Grief, Burnout, and the Time We Were Given

by Dr. H. Alexander Satorie-Robinson
There are forms of exhaustion that sleep does not touch.
Burnout is often described in the language of work—too many demands, too little time, a steady erosion of energy and focus. But when grief enters the picture, the feeling shifts. It becomes quieter, heavier, less visible from the outside. It is not only about what you are doing; it is about what you are carrying.
In July 2025, I lost my mother-in-law. Even now, that sentence feels both precise and incomplete. Loss has a way of rearranging time. There is the period before—when life was structured around connection, care, and attention—and then there is the after, where everything resolves into absence.

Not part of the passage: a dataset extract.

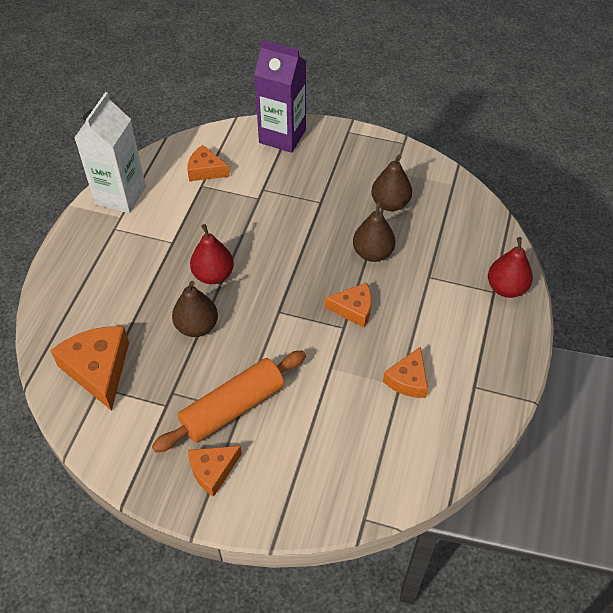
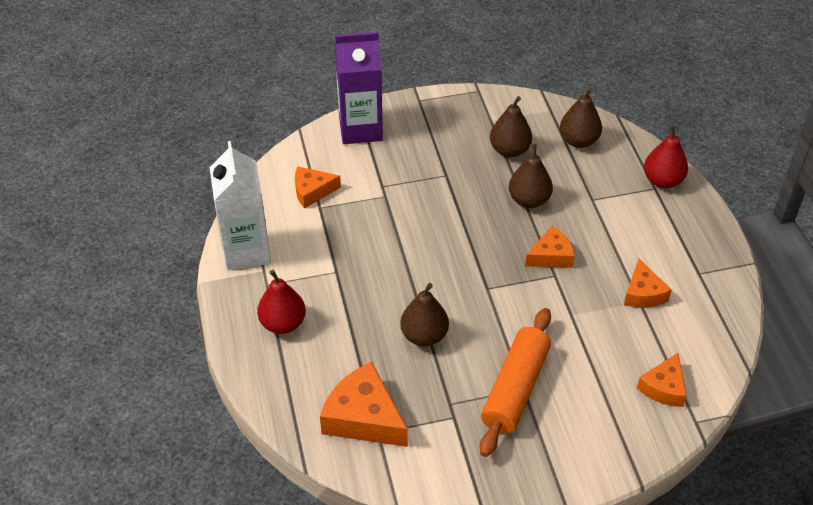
camera: 30 degrees left, 5 degrees down
(213, 275) = (401, 283): red pear -> red pear (283, 323)
(213, 470) = (541, 449): orange cheese -> orange cheese (664, 387)
(457, 220) = (578, 140): none -> brown pear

In the months leading up to her passing, we believed we were already preparing to lose her. At 91, she had faced a serious health challenge. There were more frequent doctor’s visits, more conversations about medications, more moments that asked us to confront the limits of time. It was a season that invited a kind of anticipatory grief—a quiet, steady bracing for what seemed inevitable.
But something else happened in that space.
She recovered.
Not partially, not tentatively, but in a way that allowed us to believe she was on her way back to herself. What we had thought would be a closing chapter began to feel, instead, like an extension—a return. And in that return, there was a gift we did not fully recognize at the time: constant communication, intentional presence, an attentiveness that often only comes when you believe time is short.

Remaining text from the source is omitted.